Apart from the tea set, the Russians in this period gifted to the Obamas mostly CDs of Russian composers. Popular endowments from other heads of state: silk ties, chess sets, dog toys for Bo. At some point during the two administrations, the President of Malawi gave Michelle this … unspeakable… wood relief of her. The matching one of Obama is missing a letter for reasons lost to history.

And then there are some listings that are truly ridiculous. Angela Merkel during a working visit in 2009 gifted the family a plastic Adidas bag that literally still has the indent on it that suggests it held a box of shoes. There’s a possibility there’s a story here. But I think it’s far more likely the esteemed Chancellor touched down in Washington, realized she had prepared reams of financial reports on NATO but no gift, rifled around her suitcase to find the recyclable Adidas bag she uses to keep her spare pair of black, low-heeled loafers, and decided Germanly that it would do.

I’m generally not allowed as a journalist to take any gifts from people I meet. An editor of mine said he used to be so pious he wouldn’t even drink the coffee provided at city council meetings. But in Asia where people adore professional gifting, it’s the most awkward thing to explain this rule… You first have to clumsily push away the gift, smile to express that you’re not being rude, then see if the interpreter can help to explain. First you see the furrowed brows and the slow questioning nod, and then – worse – you watch the pink embarrassment arise as it’s spelled out that the rule is meant to protect against bribery. But of course you never meant to imply that they were bribing you. It’s just a rule, you say hurriedly, haha, my workplace – so strict! Haha yes… And you smile even wider to distract from the fact that you are now backing away from the entire interaction toward the door.

I remember painfully a Vietnamese aide who had prepared a green, one-eyed plush toy for after my interview with her minister. I did my little dance of refusal but most of it was lost in translation. She simply could not understand. It was National Disability Day, she stammered miserably. The toy was made by disabled Vietnamese children … and it was… National Disability Day. I think I bowed or made some other sudden physical action before darting out into the street.
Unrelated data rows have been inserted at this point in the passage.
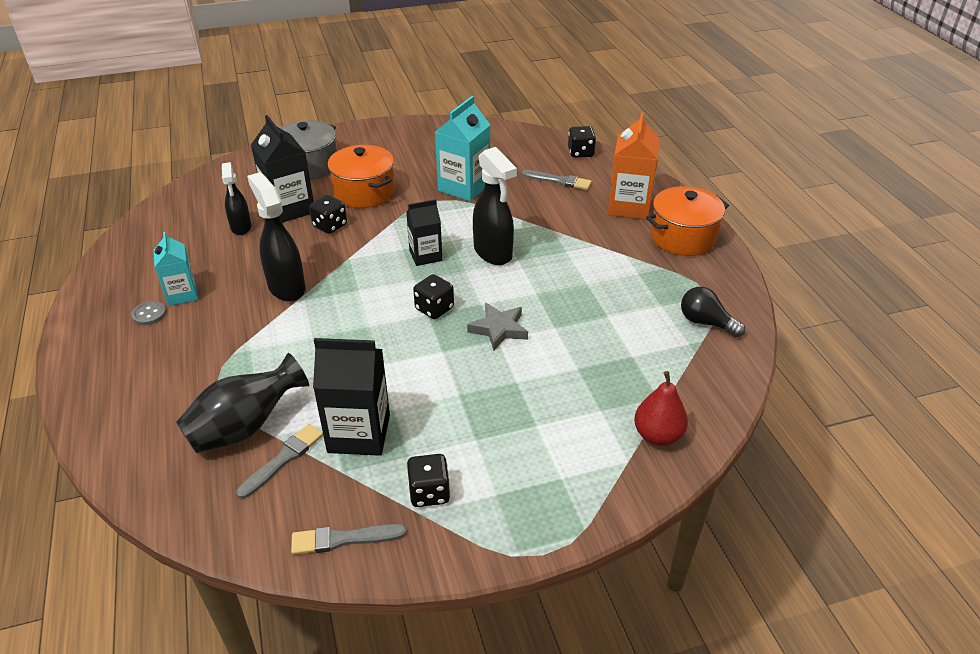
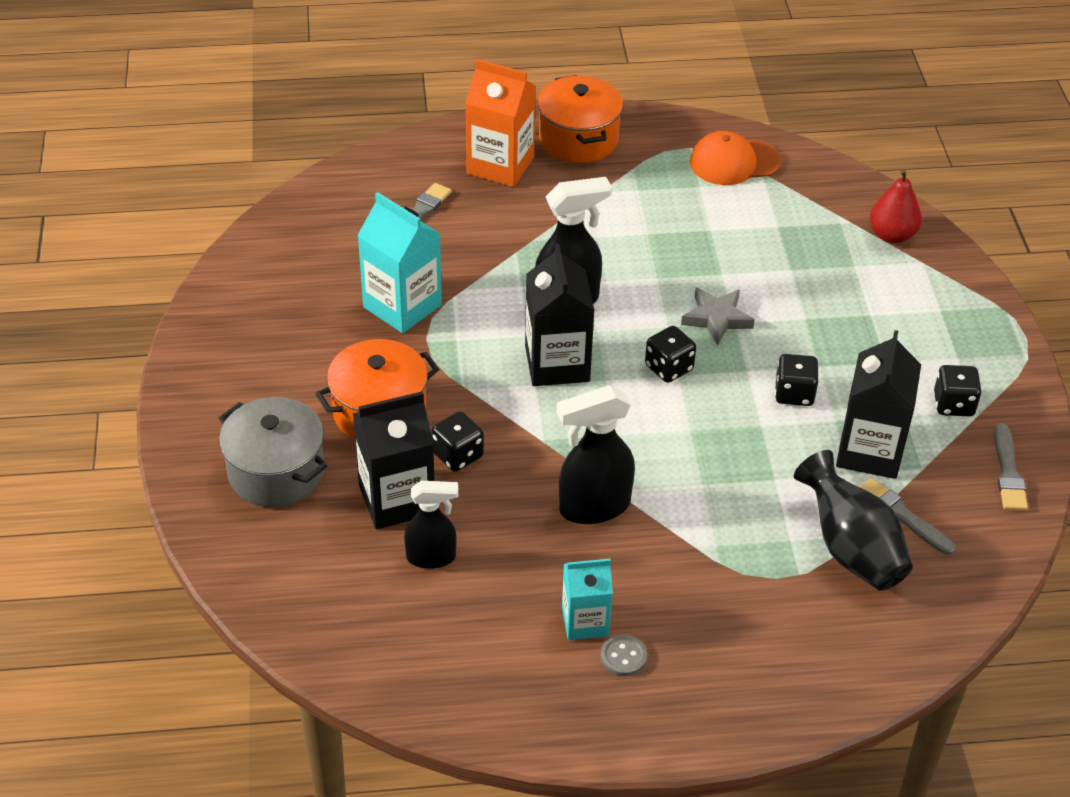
camera: 80 degrees left, 5 degrees up
(425, 255) = (557, 363): black carton -> black carton, size x1.58
(580, 153) = (353, 179): black dice -> black dice (794, 393)
(706, 322) = (734, 162): black light bulb -> orange cap

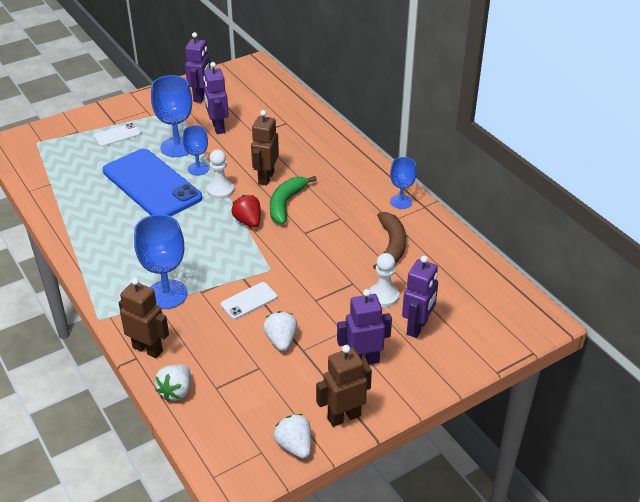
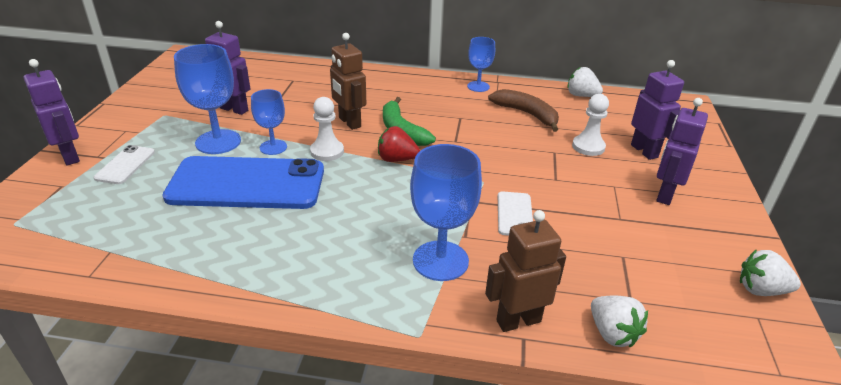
camera: 50 degrees left, 5 degrees down
(201, 96) = (171, 96): purple robot -> purple robot (70, 156)
(281, 340) = (594, 224): white strawberry -> white strawberry (581, 95)
(344, 417) = (736, 240): brown robot -> none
Sometimes of course you are bested.

Malaysian official before I could say anything signed his latest book “to Rebecca,” thrust it into my hands, and had his team usher me out of his office. Ditto Timor PM, except he added “with love from DEMO-CRAZY” and admitted raucously he didn’t write the book and thought it was quite boring.

Most recently, the wife of a Cambodian tycoon said before dinner at her palatial house on the Mekong that she had prepared Kampot pepper for me to take home. Kampot pepper, grown in the foothills of the Elephant Mountains in eastern Cambodia, is delicious – more peppery than other cultivars with a tinge of sweetness. I lodged a mental note to reject the gift and endure the perception of rudeness after the conversation of the night was done but lady-tycoon never raised it again. Only as I was stepping into my car under a drizzle did she shoot something rapidly in Khmer to the driver. As I got out at my hotel, the driver noted politely: The bag under the seat, don’t forget -- Yours! I patted down the packet of black peppercorns to make sure there wasn’t a wad of cash stuffed within it and then, with mixed feelings, left it where it was.

(Don't feel bad. The next day at the airport I bought myself two packets of Kampot pepper. A gift from me to me: Unimpeachable.)